Heavens’ Destructive Wrath is fast approaching: Saudi women are determined to drive

CDHR’s Commentary: The Saudi government’s paid narcissistic power-mongering clerics are determined to keep the country stagnant, divided and unstable. The government’s religious agency’s relentless campaign to vilify and ostracize the female half of Saudi society is neither moral, accidental nor in the interest of society. Their intended objective is political, economic, social and mental control as opposed to their discredited claims of maintaining religious and cultural purity which in their eyes are superior to all others even though they have nothing to show for such entitlement except oppression and injustice. Their continued assault on women, specifically, but society in general, will only lead to more anger, frustration, germination of antipathy and social strife. These are ingredients for violent explosion.

Denying women their basic citizenship rights is designed to keep the population divided and to exonerate the system of meeting its obligations to all citizens. By ensuring that half of Saudi society, its women, is unaccounted for relieves the system from creating decent jobs, national cohesiveness, a science-based and competitive educational system and a sound workforce which are the bases for civil society, accountability and transparency. A divided, unemployed, dependent-on-handouts and disunited population is easier to rule, control and exploit. If the clerics’ job is religious guidance as they deceivingly claim, they would not be terrorizing people physically, using sectarianism to discriminate against minorities, suppressing women and emphasising fear of authority and Heaven’s wrath if the population does not totally submit to the king’s wishes and the state’s personalized and dated institutions.  

The rulers’ continued refusal to allow women to drive is indicative of their major failures to understand basic logic, common sense and to adhere to one of nature’s simplest laws: For every action there is an equal and opposite reaction.
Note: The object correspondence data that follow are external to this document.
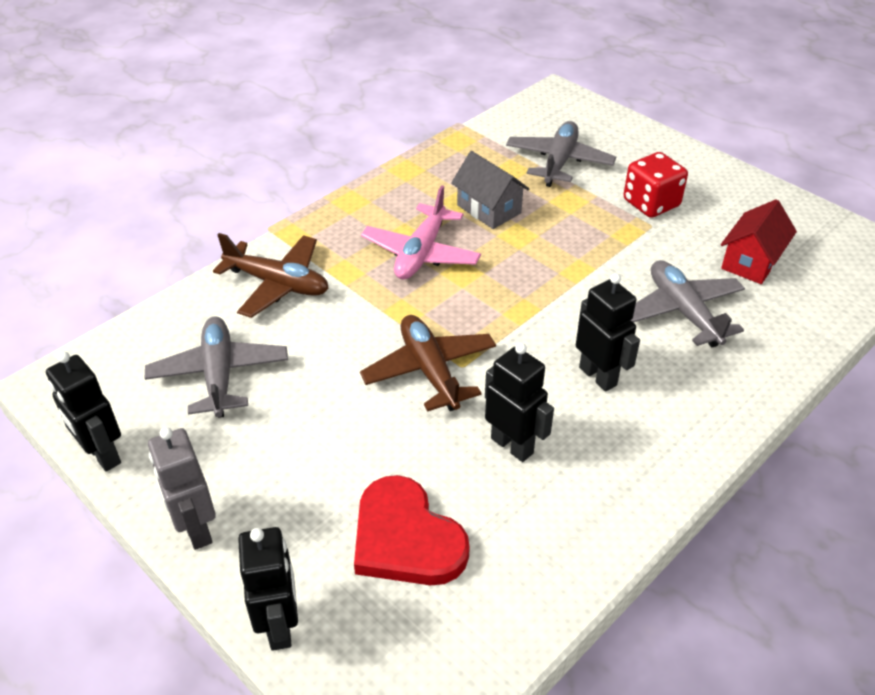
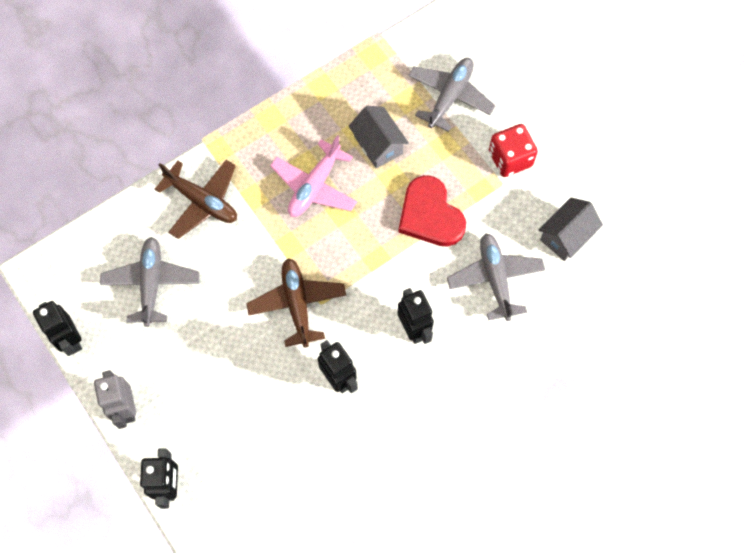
camera: 10 degrees right, 25 degrees up
(406, 538) = (254, 438): red heart -> red heart (430, 215)
(751, 261) = (566, 236): red house -> grey house

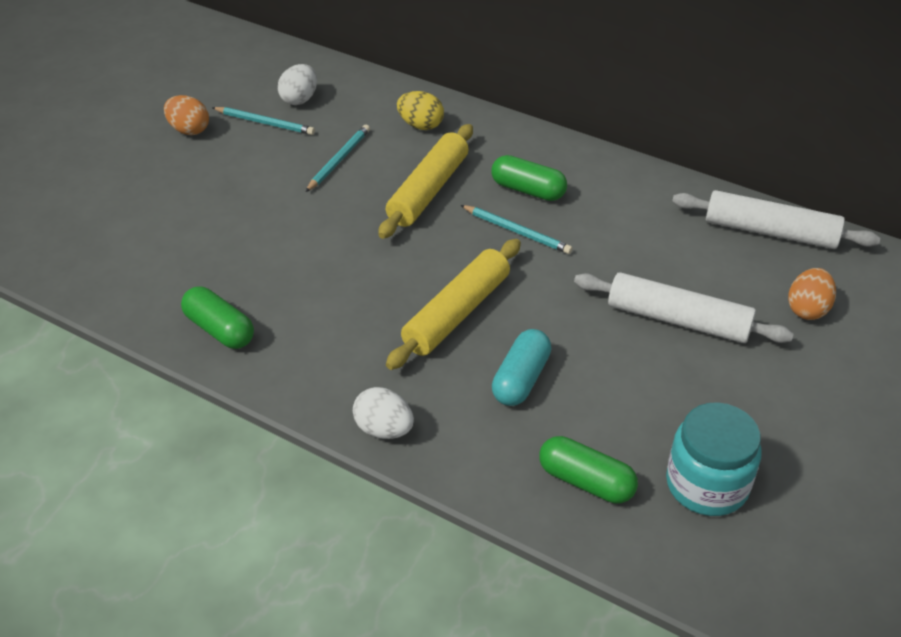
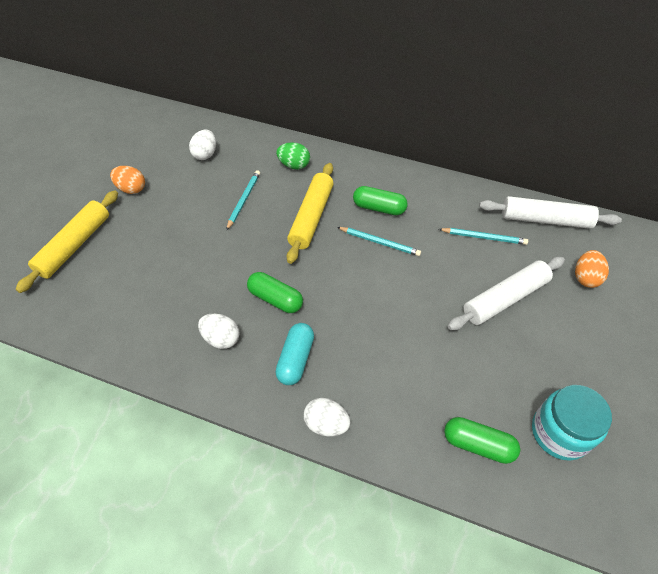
camera: 10 degrees left, 10 degrees up
(220, 329) = (188, 355): green capsule -> green capsule (275, 299)
(265, 123) = (185, 176): turquoise pencil -> turquoise pencil (484, 237)
(268, 316) = (221, 338): none -> white egg
(420, 125) = (294, 165): yellow egg -> green egg
(457, 313) = (354, 316): yellow rolling pin -> yellow rolling pin (75, 245)
(521, 379) = (412, 364): turquoise capsule -> turquoise capsule (295, 359)
(678, 319) = (505, 298): white rolling pin -> white rolling pin turned 45 degrees counterclockwise

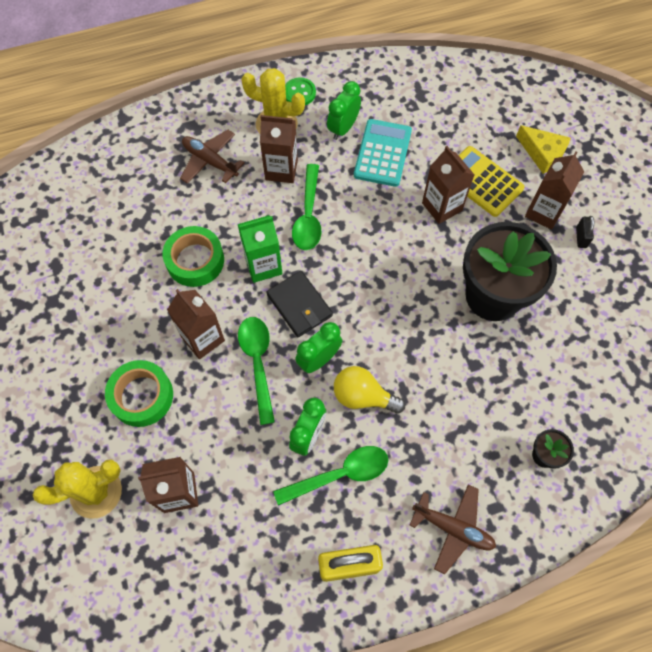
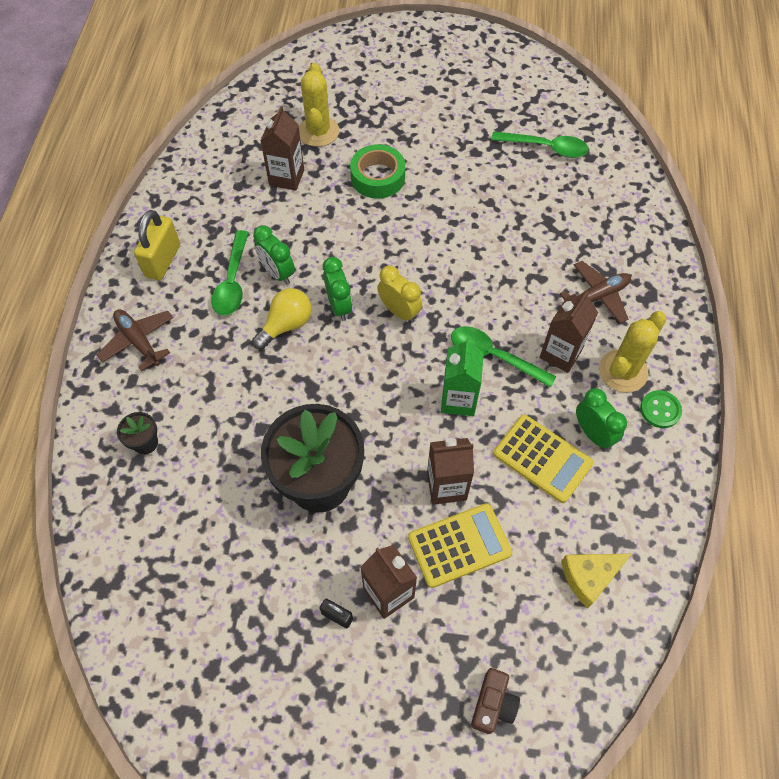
camera: 115 degrees right, 5 degrees down
(195, 260) = (487, 249): green tape -> none
(203, 339) = (406, 231): brown carton -> none
(258, 363) = (361, 261): green spoon -> green spoon (545, 148)
(263, 265) = (455, 299): green carton -> green carton (458, 400)
(299, 305) = (399, 311): black wallet -> yellow clock
(382, 153) = (542, 458): turquoise calculator -> yellow calculator
(453, 528) = (138, 341): brown plane -> brown plane turned 90 degrees clockwise
(542, 153) = (468, 640): yellow cheese -> yellow cheese (589, 577)
(572, 126) = (493, 704): none -> brown camera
Unless the authorities, the medieval system’s creators and operators, recognize that their ways of ruling is not only antithesis to modernity and its fast changing and ubiquitous demands, they will only expedite the demise not only of their rule, but possibly of their survival. They don’t seem to comprehend basic reality: Women’s need to drive is not a luxury, it’s a response to an imposition of modern life and economic necessities, let alone a basic human right.

People like Sheik Nasser el-Omar, a paranoid and possessed teary cleric, should not be deciding what’s right or wrong in the 21stcentury. He belongs to the 7th century epoch when locusts were the main meals for the few desert dwellers and camels were their means of transportation. One of his conspiratorial theories and unfounded interpretation of reality and logic is exemplified by his claim that America is behind Saudi women’s basic and legitimate demand to drive. He claimed that getting-behind-the-wheel day is made in America because its organizers chose a Christian date, October 26.  ‘Why was the date of the protest’ (by women2drive) given a Western date instead of Islamic date? ‘This suggests the campaign was made in the U.S.A.’

Unemployed Youth: Waiting to Explode

CDHR’s Commentary:  The Saudi population is getting younger, savvier, more creative, less religious, restless and see very little political and social change that could improve their lives. “About 27 percent of the Saudi labor force aged 20 to 29 is unemployed.” The system is not doing anything for this time bomb except bribing them (government’s handouts) to stay home, roam malls in the hope of getting glimpses of mostly invisible women (covered in black garment from head to toe except for the luring eyes) and use social media to pass time and talk to each other about the royal family’s corruption and repression. This boredom and sense of hopelessness are ingredient for instability and civil strife, at best.